Abstract: FR-PO395
Hypoxic Mesenchymal Stem Cells-Derived Extracellular Vesicles Suppress Renal Fibrosis by Downregulating Rheb/mTOR Signaling
Session Information
- Genetics, Development, Regeneration
November 04, 2022 | Location: Exhibit Hall, Orange County Convention Center‚ West Building
Abstract Time: 10:00 AM - 12:00 PM
Category: Development‚ Stem Cells‚ and Regenerative Medicine
- 500 Development‚ Stem Cells‚ and Regenerative Medicine
Authors
- Tseng, Wei-Cheng, Division of Nephrology, Department of Medicine, Taipei Veterans General Hospital, Taipei, Taiwan
- Tarng, Der-Cherng, Division of Nephrology, Department of Medicine, Taipei Veterans General Hospital, Taipei, Taiwan
Background
Renal interstitial fibrosis, characterized by overactivated myofibroblasts and excessive deposition of extracellular matrix, is the final common pathway of all kinds of renal diseases. Recent evidence suggests that Rheb/mTOR signaling may activate renal fibroblasts and promote renal fibrosis. Till now, specific treatment targeting the pathophysiology of renal fibrosis remains an unmet medical need. Hypoxic mesenchymal stem cells (HMSC) represent novel frontiers in treating organ fibrosis. HMSCs can confer their paracrine therapeutic effects through the secreted extracellular vesicles (EVs), which are small membrane vesicles as a novel form of intercellular communication.

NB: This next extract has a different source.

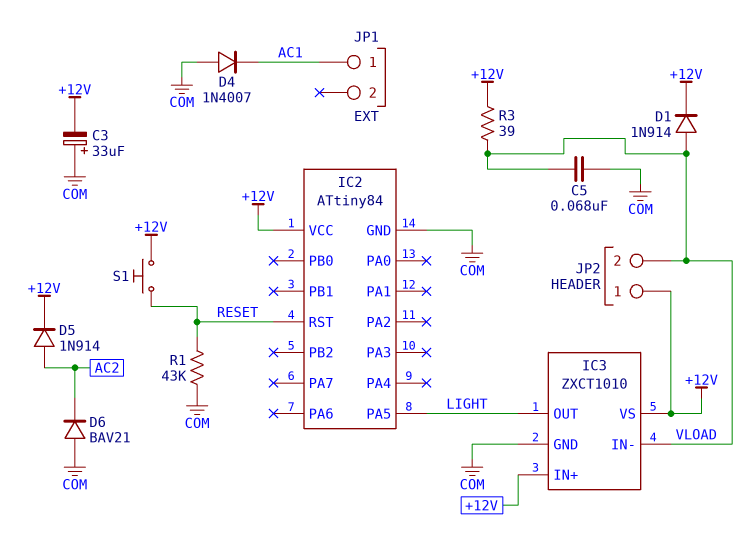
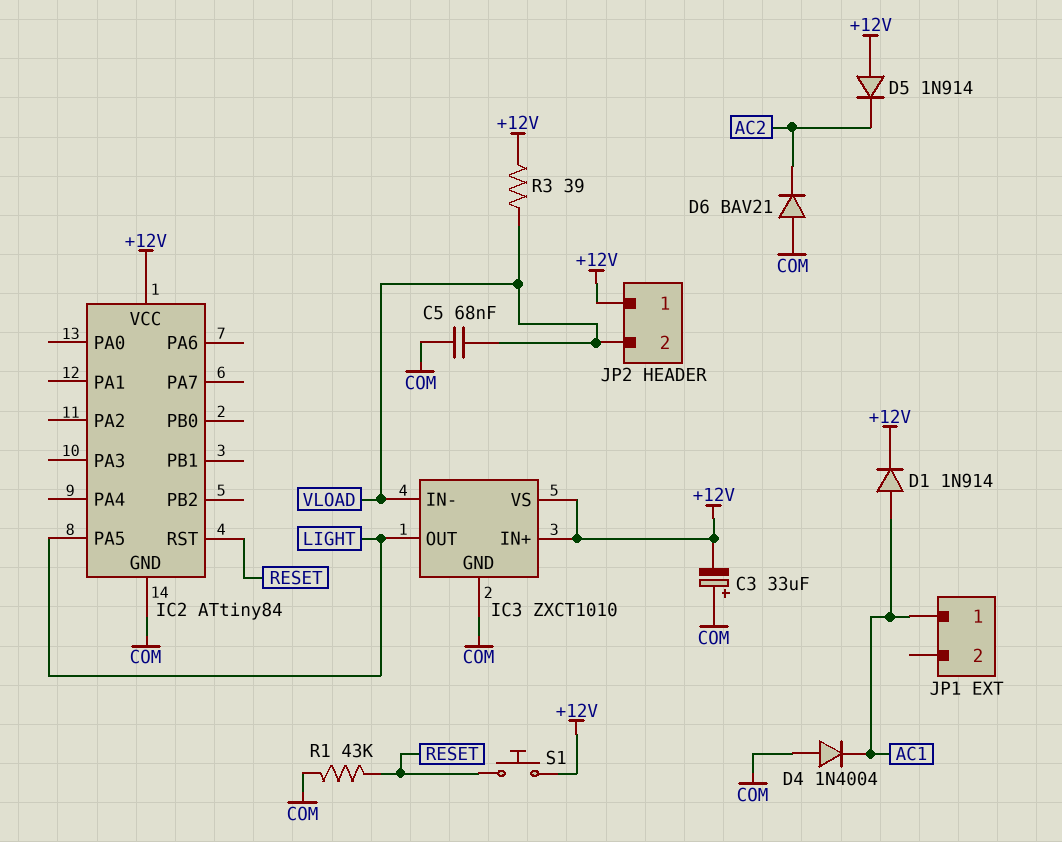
D1: diode 1N914 (A VLOAD, K +12V) -> diode 1N914 (A AC1, K +12V)
D4: diode 1N4007 (A COM, K AC1) -> diode 1N4004 (A COM, K AC1)
D5: diode 1N914 (A AC2, K +12V) -> diode 1N914 (A +12V, K AC2)

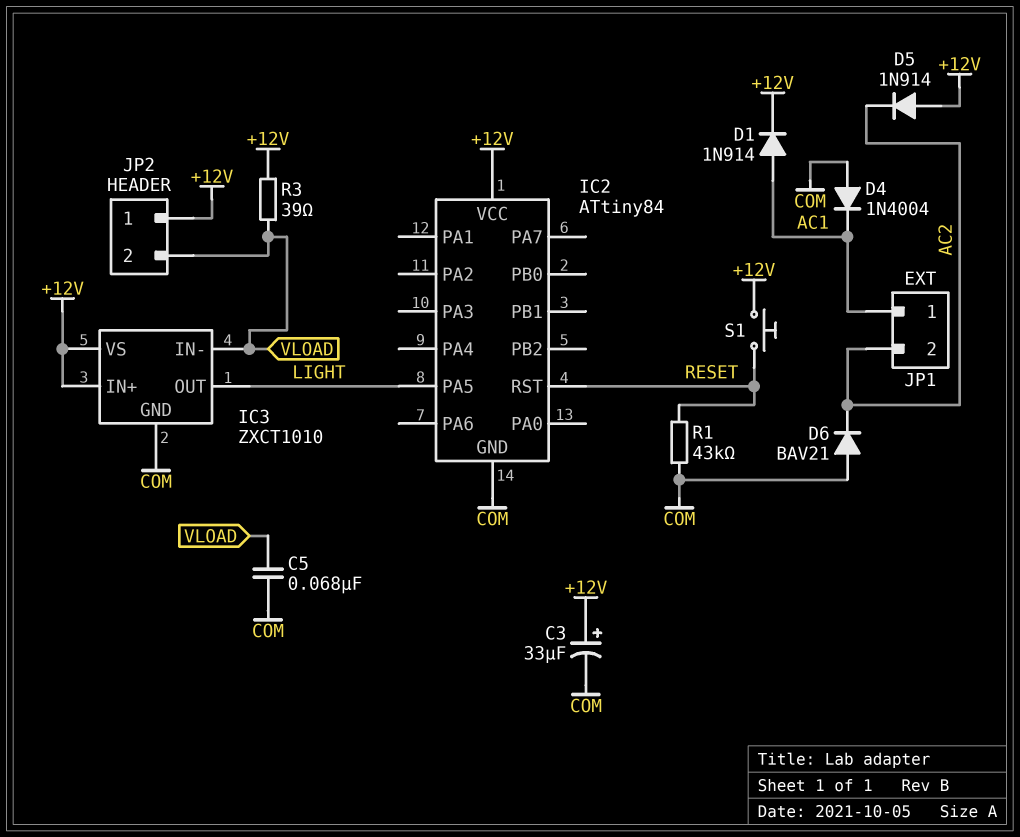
C3: 33uF (plus COM, minus +12V) -> 33uF (plus +12V, minus COM)
JP1 pin 2: none -> AC2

Nevertheless, the detailed mechanisms that underlie the therapeutic effect of HMSC-EVs remain to be investigated.
Methods
HMSC-EVs were first isolated and characterized by transmission electron microscopy, nanoparticle tracking analysis, immunoblotting, and flow cytometry. After subjected to unilateral ureteral obstruction (UUO), 6-week-old male C57BL/6 mice were administered HMSC-EVs intravenously. In vitro, renal proximal NRK-52E epithelial cells were treated with transforming growth factor-beta 1 in the presence or absence of HMSC-EVs. The extent of renal fibrosis and the relevant pathomechanism of Rheb/mTOR signaling were investigated by histology, immunoblotting, and immunohistochemistry.
Results
We found the injured renal tubular cells can incorporate the HMSC-EVs, which further reduced renal fibrosis both in vivo and in vitro. HMSC-EVs not only effectively reduced UUO-induced renal interstitial fibrosis but also suppressed the expression of alpha-smooth muscle actin and fibronectin expression in vitro. Notably, HMSC-EVs decreased the expression of profibrotic Rheb in the UUO-injured renal tubular epithelial cells. Moreover, HMSC-EVs also inhibited mTOR and p70S6K expression in the obstructed kidneys.
Conclusion
The present study was the first to uncover the anti-fibrotic role of HMSC-EVs by suppressing Rheb-mTOR-p70S6K signaling in renal fibrosis. Our findings shed new light on the therapeutic effect of HMSC-EVs, and provide the bench evidence for applying the HMSC-EVs to treat patients with fibrotic kidney diseases.